The 21st century privatization of armed conflict

One of the most noteworthy aspects of twenty-first century hybrid warfare is the ubiquity of private military and security companies (PMSCs). Differing in organization, accountability, and activity associated with mercenary groups of the 1960′s, they were almost unheard of during the Cold War era. Organized, licensed, and sometime publicly traded corporations, these PMSCs, are now essential combat enablers of Western military forces and provide decisive combat capabilities in Africa. Their appearance drove practical concerns within military forces about employment and control of these contractors accompanying the armed forces and political concerns over an apparent privatization of war (Mayer 2008). Both practical and political concerns seemed to have validation through reported incidents of human rights abuses by PMSCs. Charges included willful destruction of property, smuggling, arms trafficking, human trafficking, and unprovoked use of lethal force (Montreux Five Years On: An analysis of State efforts to implement Montreux Document legal obligations and good practices, 2013, pp. 161–4). These concerns culminated in the shooting of 17 civilians by the US private security company (PSC) Blackwater at Nisour Square, Baghdad, Iraq, in September, 2007. In Afghanistan, PMSCs were accused of being complicit with warlords and criminal organizations (U.S Government 2010). PMSCs immediately changed from being perceived as combat enablers to being strategic liabilities.

The circumstances that brought continuous concern over activities of PMSCs in the media, academia, and eventually between political elites started in the early years of combat operations in Iraq, with a growing insurgency targeted against reconstruction and stabilization activities. In the absence of an effective civilian police force, protection of these civilian reconstruction activities was, largely outsourced to PMSCs, leaving coalition military forces to conduct active counter-insurgency operations (Parks 2005). The academic community, alarmed with an apparent lack of accountability tools and appropriate regulation of these entities, initiated the call for securitization (Singer 2003; Avant 2005; Kinsey 2005; Gaston 2008). These concerns found resonance with the Swiss government and the International Committee of the Red Cross, who sponsored a “Swiss Initiative” addressing PMSCs. The intent was to reaffirm existing international legal obligations of States regarding PMSCs and to recommend elements for regulation. This work was concluded in October 2008 with the endorsement of the Montreux Document on Pertinent Legal Obligations and Good Practices for States Related to Operations of Private Military and Security Companies during Armed Conflict (International Committee of the Red Cross / Swiss Federal Department of Foreign Affairs, 2008).Footnote 1 The Montreux Document served as a touchstone for subsequent securitization.

The Blackwater incident at Nisour Square in September 2007 occurred between the opening and closing sessions of the Swiss Initiative.

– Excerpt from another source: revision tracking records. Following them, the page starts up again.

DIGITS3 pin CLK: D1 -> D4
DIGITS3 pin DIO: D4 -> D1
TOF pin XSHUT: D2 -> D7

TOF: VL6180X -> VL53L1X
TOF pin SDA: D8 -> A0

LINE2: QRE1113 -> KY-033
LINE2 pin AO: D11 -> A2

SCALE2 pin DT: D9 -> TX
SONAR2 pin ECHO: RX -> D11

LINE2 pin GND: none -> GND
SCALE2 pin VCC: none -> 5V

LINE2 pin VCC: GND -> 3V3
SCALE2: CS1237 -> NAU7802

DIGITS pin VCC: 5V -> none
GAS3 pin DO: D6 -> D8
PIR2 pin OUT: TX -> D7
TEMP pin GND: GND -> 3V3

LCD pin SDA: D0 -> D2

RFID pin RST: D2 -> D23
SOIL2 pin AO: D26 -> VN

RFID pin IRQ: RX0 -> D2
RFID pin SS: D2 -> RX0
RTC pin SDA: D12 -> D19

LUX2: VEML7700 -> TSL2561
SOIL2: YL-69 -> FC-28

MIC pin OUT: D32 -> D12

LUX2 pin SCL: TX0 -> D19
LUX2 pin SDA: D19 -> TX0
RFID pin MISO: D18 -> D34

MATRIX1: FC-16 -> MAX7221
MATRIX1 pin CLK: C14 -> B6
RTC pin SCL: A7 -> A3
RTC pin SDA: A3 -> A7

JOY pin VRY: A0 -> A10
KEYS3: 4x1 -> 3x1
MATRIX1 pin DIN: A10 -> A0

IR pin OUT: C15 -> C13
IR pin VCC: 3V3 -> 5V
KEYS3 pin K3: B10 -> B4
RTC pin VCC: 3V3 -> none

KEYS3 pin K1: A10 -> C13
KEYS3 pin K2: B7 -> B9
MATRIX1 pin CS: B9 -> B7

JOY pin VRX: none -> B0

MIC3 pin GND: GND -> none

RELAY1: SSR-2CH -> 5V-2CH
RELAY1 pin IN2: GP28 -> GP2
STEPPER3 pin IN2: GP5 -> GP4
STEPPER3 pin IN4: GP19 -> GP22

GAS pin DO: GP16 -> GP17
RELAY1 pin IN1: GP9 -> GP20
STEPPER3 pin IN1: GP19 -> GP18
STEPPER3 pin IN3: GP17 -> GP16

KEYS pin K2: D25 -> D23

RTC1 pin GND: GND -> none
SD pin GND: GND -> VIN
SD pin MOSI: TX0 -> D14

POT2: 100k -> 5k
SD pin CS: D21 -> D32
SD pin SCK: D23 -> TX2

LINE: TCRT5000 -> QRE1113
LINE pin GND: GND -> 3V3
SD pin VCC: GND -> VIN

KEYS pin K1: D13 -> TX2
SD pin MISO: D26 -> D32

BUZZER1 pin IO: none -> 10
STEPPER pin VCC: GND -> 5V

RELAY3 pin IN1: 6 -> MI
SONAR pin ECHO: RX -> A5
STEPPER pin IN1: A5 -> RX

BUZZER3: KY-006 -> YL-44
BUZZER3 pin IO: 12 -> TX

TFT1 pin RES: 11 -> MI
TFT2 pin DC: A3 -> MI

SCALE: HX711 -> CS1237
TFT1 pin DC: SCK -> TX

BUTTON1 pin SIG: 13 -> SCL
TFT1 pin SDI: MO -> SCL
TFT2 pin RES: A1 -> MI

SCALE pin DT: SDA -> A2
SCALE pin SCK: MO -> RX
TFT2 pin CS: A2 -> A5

Although it did not directly affect the progress of drafting the Montreux Document, this event generated outrage and a clamor for national and international regulation of the PMSC industry. Facilitating such regulation was the desired goal of the Swiss Initiative (ICRC 2008).

Nearly parallel to the elaboration of the Swiss Initiative, in 2005, the UN Human Rights Council established the UN Working Group on Mercenaries (UNWG-M), succeeding the previous “Special Rapporteur” on Mercenaries. In 2008, following the Nisour Square incident, the UNWG-M mandate expanded from mercenaries to investigate PMSCs and to draft basic principles governing them (United Nations 2008). The UNWG-M proposed an international convention that would significantly restrict the ability of states to contract for all PMSC related services (Patel 2012).

In the USA, securitization drove legislation in the National Defense Authorization Act of 2008. This resulted in entirely new regulations for Defense Department use and oversight of private security contractors (U.S. Public Law 110-181). From 2008 to 2011, a number of initiatives demonstrated growing political attention by Congress. A multitude of hearings and bills did not always result in concrete measures but implied extraordinary involvement (Elsea and Serafino 2004; S. 2147 2007; Clinton 2008; Grasso 2008; Bluemenauer 2010). The establishment of the Commission on the Wartime Contracting was one example of such extraordinary measures undertaken in the USA.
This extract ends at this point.